时间:2014-05-14 06:04:25

标签: python numpy pandas

示例原始数据:

 DATE,DUR,TYPE
2013-10-11,15,PTG
2013-10-11,110,PV1
2013-10-11,122,RG1
2013-10-11,31,SG2

我正在使用python,我有一个列表(下面是一个示例)

list=[['10/15/2013', 'PTG', '19'],
     ['10/15/2013', 'PV1', '219'],
     ['10/15/2013', 'PVG', '13'],
     ['10/15/2013', 'RG1', '112'],
     ['10/15/2013', 'SG2', '438'],
     ['10/12/2013', 'PV1', '110'],
     ['10/12/2013', 'PVG', '9'],
     ['10/12/2013', 'RG1', '25'],
     ['10/12/2013', 'SG2', '48']]

我希望列表(汇总结果)如下所示:

         #Date      PV1 PVG RG1 SG2
result=[[10/15/2013,219,13,112,438],
        [10/12/2013,110,9,25,48]]

以下是我的代码:

from itertools import groupby
datetime1=range(10/11/2013,10/15/2013)
chunks=[]
for datetime in datetime1:
    count=[datetime]
    path='/user_home/w_andalib_dvpy/sample_data/3d_sample.csv'
    file=open(path)
    data=csv.reader(file)
    table=[row for row in data]
    for key,group in groupby(table,lambda x: x[2]):
        total=0
        for item in group:
            total +=int(item[1])
        if   item[2]=='PV1':
             count[1]=total
        elif item[2]=='PVG':
             count[2]=total
        elif item[2]=='RG1':
             count[3]=total
        elif item[2]=='SG2':
       print count
    chunks.append(count)

但我没有得到任何结果。

2 个答案:

答案 0 :(得分:1)

使用这样的字典并提取其值列表:

list=[['10/15/2013', 'PTG', '19'],
     ['10/15/2013', 'PV1', '219'],
     ['10/15/2013', 'PVG', '13'],
     ['10/15/2013', 'RG1', '112'],
     ['10/15/2013', 'SG2', '438'],
     ['10/12/2013', 'PV1', '110'],
     ['10/12/2013', 'PVG', '9'],
     ['10/12/2013', 'RG1', '25'],
     ['10/12/2013', 'SG2', '48']]

my_dict = {'10/15/2013': ['10/15/2013'],  '10/12/2013': ['10/12/2013']}

for elem in list:
    my_dict[elem[0]].append(elem[2])

print my_dict.values()

答案 1 :(得分:0)

一种方法是将行收集到字典中,然后将该数据转换为新的列表列表。我不认为groupby的额外机制在这里有所帮助。

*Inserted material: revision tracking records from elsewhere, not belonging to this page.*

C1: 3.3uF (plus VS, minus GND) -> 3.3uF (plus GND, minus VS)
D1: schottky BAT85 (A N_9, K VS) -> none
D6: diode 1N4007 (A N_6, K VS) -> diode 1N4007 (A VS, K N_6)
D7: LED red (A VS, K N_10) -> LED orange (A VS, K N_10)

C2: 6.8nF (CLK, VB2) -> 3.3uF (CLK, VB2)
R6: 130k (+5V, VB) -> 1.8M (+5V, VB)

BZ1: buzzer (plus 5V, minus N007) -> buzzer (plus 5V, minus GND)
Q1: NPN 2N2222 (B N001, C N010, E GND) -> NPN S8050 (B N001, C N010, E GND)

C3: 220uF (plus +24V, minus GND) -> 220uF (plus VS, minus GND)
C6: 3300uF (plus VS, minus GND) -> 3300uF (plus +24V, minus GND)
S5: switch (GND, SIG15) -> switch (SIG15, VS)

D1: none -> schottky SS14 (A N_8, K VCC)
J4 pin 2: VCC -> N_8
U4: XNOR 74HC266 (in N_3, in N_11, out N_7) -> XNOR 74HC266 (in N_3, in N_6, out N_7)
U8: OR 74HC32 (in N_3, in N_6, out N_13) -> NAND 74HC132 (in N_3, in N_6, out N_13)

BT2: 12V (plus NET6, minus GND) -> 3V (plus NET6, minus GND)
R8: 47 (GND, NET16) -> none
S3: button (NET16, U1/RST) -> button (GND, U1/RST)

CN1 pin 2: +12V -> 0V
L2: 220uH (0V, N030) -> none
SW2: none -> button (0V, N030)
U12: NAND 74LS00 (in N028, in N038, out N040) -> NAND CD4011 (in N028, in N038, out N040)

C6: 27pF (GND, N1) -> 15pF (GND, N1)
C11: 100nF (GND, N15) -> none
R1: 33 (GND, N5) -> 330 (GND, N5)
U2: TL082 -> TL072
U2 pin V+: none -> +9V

d={}  # initial a dictionary
for l in list:
    a = d.get(l[0],{}) # load each item into the dictionary
    a[l[1]]= int(l[2])
    d[l[0]]=a
result = [[k,v['PV1'],v['PVG'],v['RG1'],v['SG2']] for k,v in d.items()]

字典看起来像:

{'10/12/2013': {'PV1': 110, 'PVG': 9, 'RG1': 25, 'SG2': 48},
 '10/15/2013': {'PTG': 19, 'PV1': 219, 'PVG': 13, 'RG1': 112, 'SG2': 438}}

result看起来像:

[['10/12/2013', 110, 9, 25, 48], 
 ['10/15/2013', 219, 13, 112, 438]]

别忘了' 10/12/2013'是一个字符串,而不是一个数字。在将其转换为date之前,您不能像对待数字一样对待。